Where to Stay: The Thompson Hotel is in downtown Dallas, just four miles from Stevens Park. The newly opened hotel is a breathtaking combination of modern appointments, maximalist decor, old world charm and excellent amenities. The pool deck alone is reason enough to choose The Thompson, but you’ll want to get a cocktail at Catbird, one of the city’s hottest lounges.
Where to Eat: Catbird is excellent for bites and booze, but you’re in the same building as two Michelin Star Chef Danny Grant’s Kessaku and Monarch, the former a deep dive into where sushi is headed, and the latter a taste of old-school Chicago elegance with fresh pasta, steaks and seafood. The hotel does not make reservations for Grant’s restaurants, and they are booked well in advance, so reservations are a must before your trip.

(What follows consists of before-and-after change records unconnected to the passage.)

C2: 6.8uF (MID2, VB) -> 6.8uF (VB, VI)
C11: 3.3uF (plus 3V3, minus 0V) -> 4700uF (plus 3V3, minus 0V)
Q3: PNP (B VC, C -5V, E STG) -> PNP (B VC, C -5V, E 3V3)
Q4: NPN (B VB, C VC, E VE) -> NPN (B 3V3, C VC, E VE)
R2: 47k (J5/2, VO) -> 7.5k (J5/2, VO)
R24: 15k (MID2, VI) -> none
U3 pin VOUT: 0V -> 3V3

Located on the shores of Lake Travis, this resort offers access to multiple courses including the championship quality Falconhead. The course is a combination of the beauty of the Hill Country—oaks, cedars, water, and rolling hills—combined with the exacting specifications of the PGA tour design architects who laid it out.

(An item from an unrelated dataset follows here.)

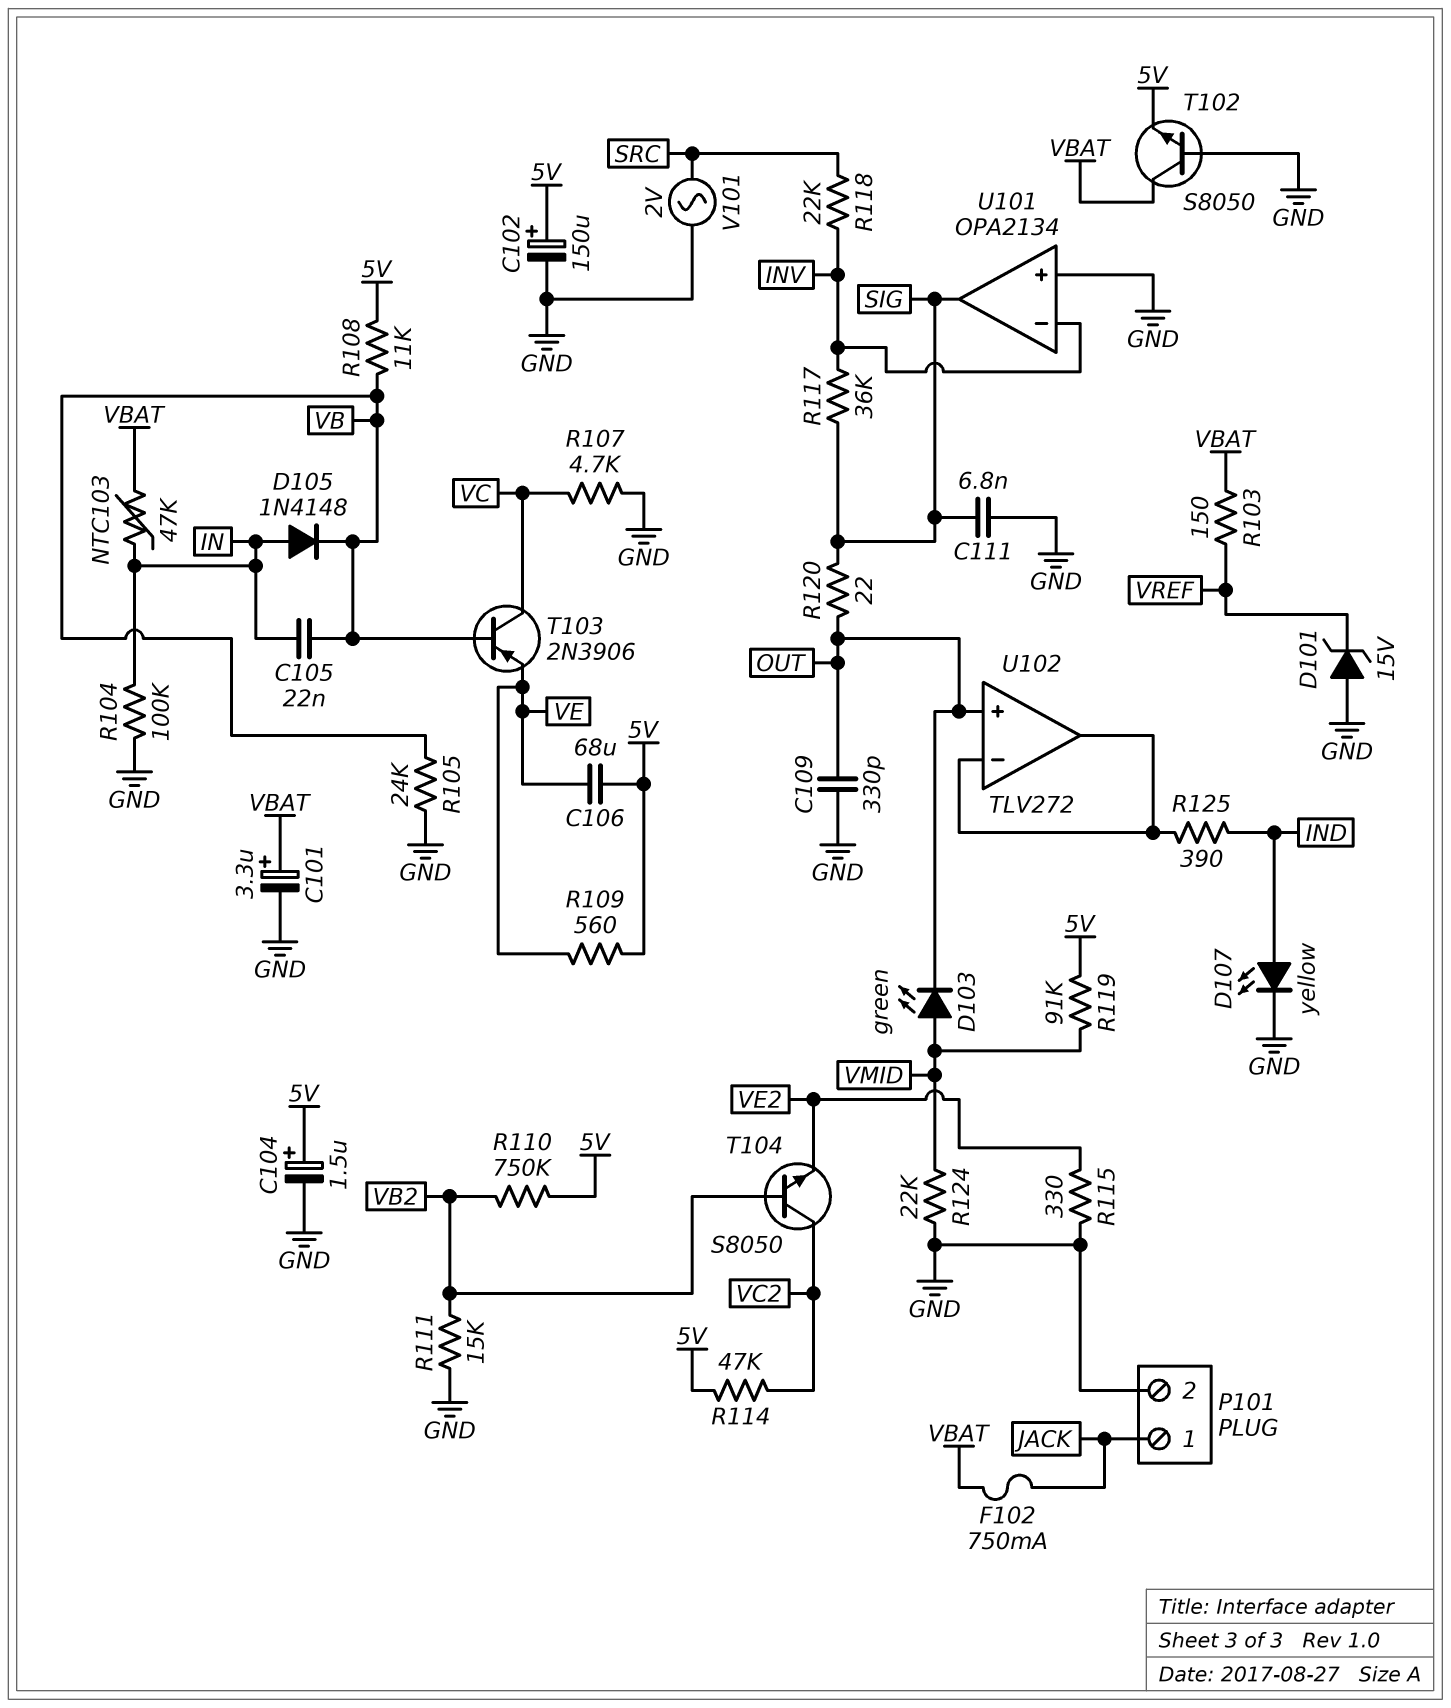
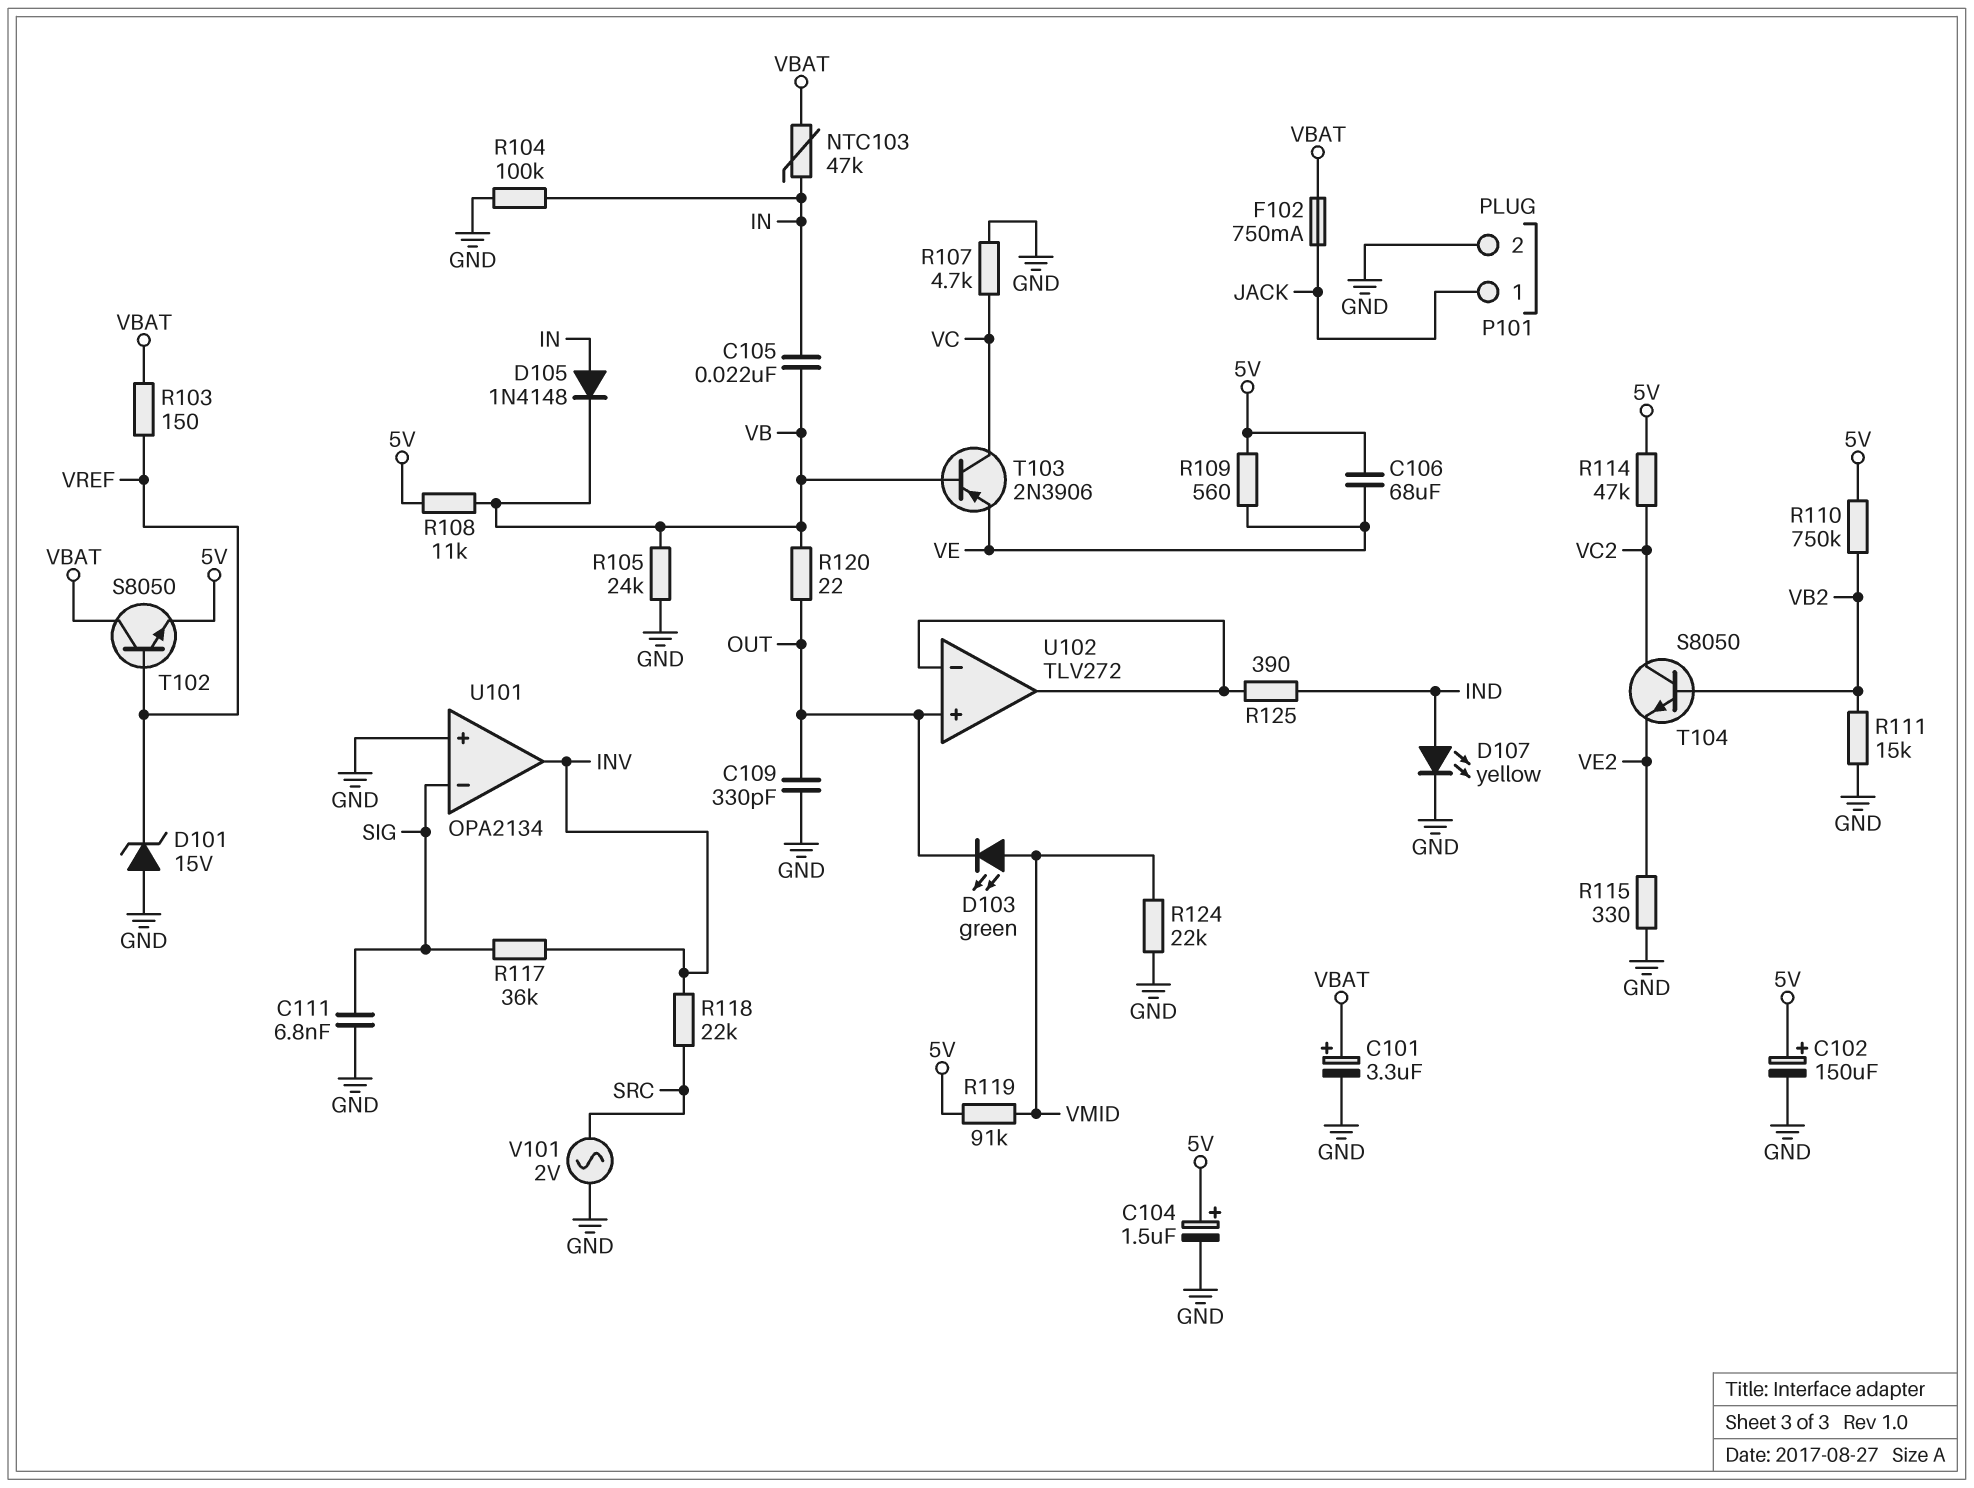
R120: 22 (OUT, SIG) -> 22 (OUT, VB)
T102: NPN S8050 (B GND, C VBAT, E 5V) -> NPN S8050 (B VREF, C VBAT, E 5V)
U101 pin in-: INV -> SIG
U101 pin out: SIG -> INV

Where to Stay: Accessing the courses means staying at Lakeway Resort and Spa, but the good news is that the accommodations are amazing. A stunning view of Lake Travis, outstanding pools for all ages, and access to Austin proper and wine country tours make this an easy yes.
If you are staying in Austin proper, the Lone Star Court provides a festive atmosphere and rustic but very comfortable accommodations with easy access to the highways. Rooms look out onto a courtyard with tables for eating and drinking and a swimming pool. Live music in the evenings brings a little more of the Austin vibe into your trip, and the Water Trough Restaurant serves up delicious margaritas and south Texas fare.
Where to Eat: Austin’s famous restaurants are convenient to Lakeway, but be sure to stop into TR Restaurant on site. The comfortable yet elegant vibe encourages slow meals. The menu is loaded with Texas comfort food, as well as prime steaks and healthy options. With its beautiful decor and back bar, view of Lake Travis, a nice wine list and excellent liquor selections, the Back Porch Lobby Bar is the perfect place to end the day.